Samuel Gregg
Samuel Gregg is Research Director at the Acton Institute in Grand Rapids, Michigan. He is also a Visiting Scholar at the Feulner Institute at the Heritage Foundation in Washington DC, a Fellow at the Center for the Study of Law and Religion at Emory University in Atlanta, Georgia, and a Contributing Editor at Law and Liberty, part of the Liberty Fund Network in Indianapolis, Indiana. The author of 16 books—including the prize-winning The Commercial Society (2007), Wilhelm Röpke’s Political Economy (2010), Becoming Europe (2013), the prize-winning Reason, Faith, and the Struggle for Western Civilization (2019), and over 400 articles and opinion pieces—he writes regularly on political economy, finance, American conservatism, Western civilization, and natural law theory. He served as President of the Philadelphia Society from 2019-2021. He is the General Editor of Lexington Books’ Studies in Ethics and Economics Series.
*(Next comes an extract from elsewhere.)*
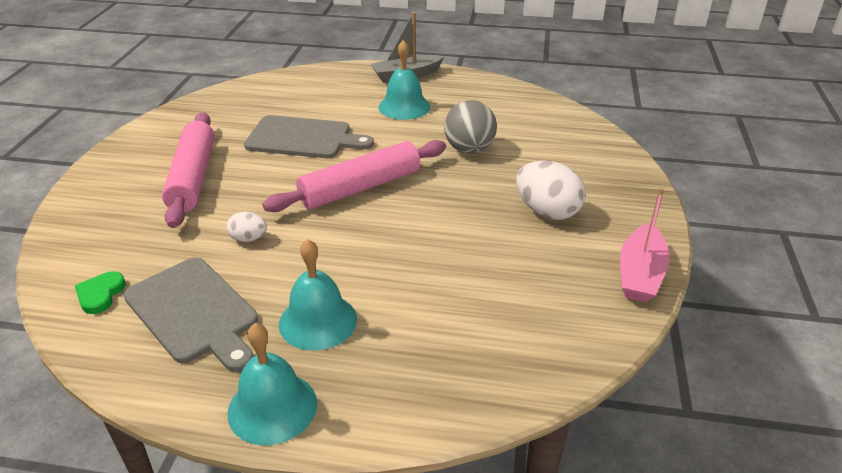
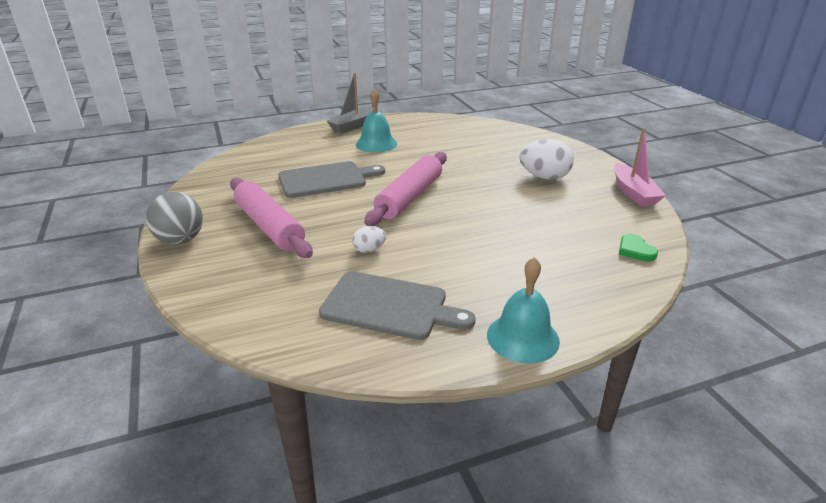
camera: 30 degrees left, 5 degrees down
(100, 294) = (296, 323): green heart -> green heart (635, 250)
(318, 321) = (485, 279): turquoise bell -> none
(469, 149) = (453, 157): grey ball -> grey ball (180, 240)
He also sits on the Academic Advisory Boards of Campion College in Sydney, Australia; the Fundación Burke in Madrid, Spain; the Instituto Fe y Libertad in Guatemala City, Guatemala; the Institute of Economic Affairs in London, United Kingdom; the Argaman Institute in Jerusalem, Israel; as well as the editorial boards of the Journal of Markets and Morality and Revista Valores en la sociedad industrial. In 2001, he was elected a Fellow of the Royal Historical Society, a Member of the Mont Pèlerin Society in 2004, and a member of the Royal Economic Society in 2008.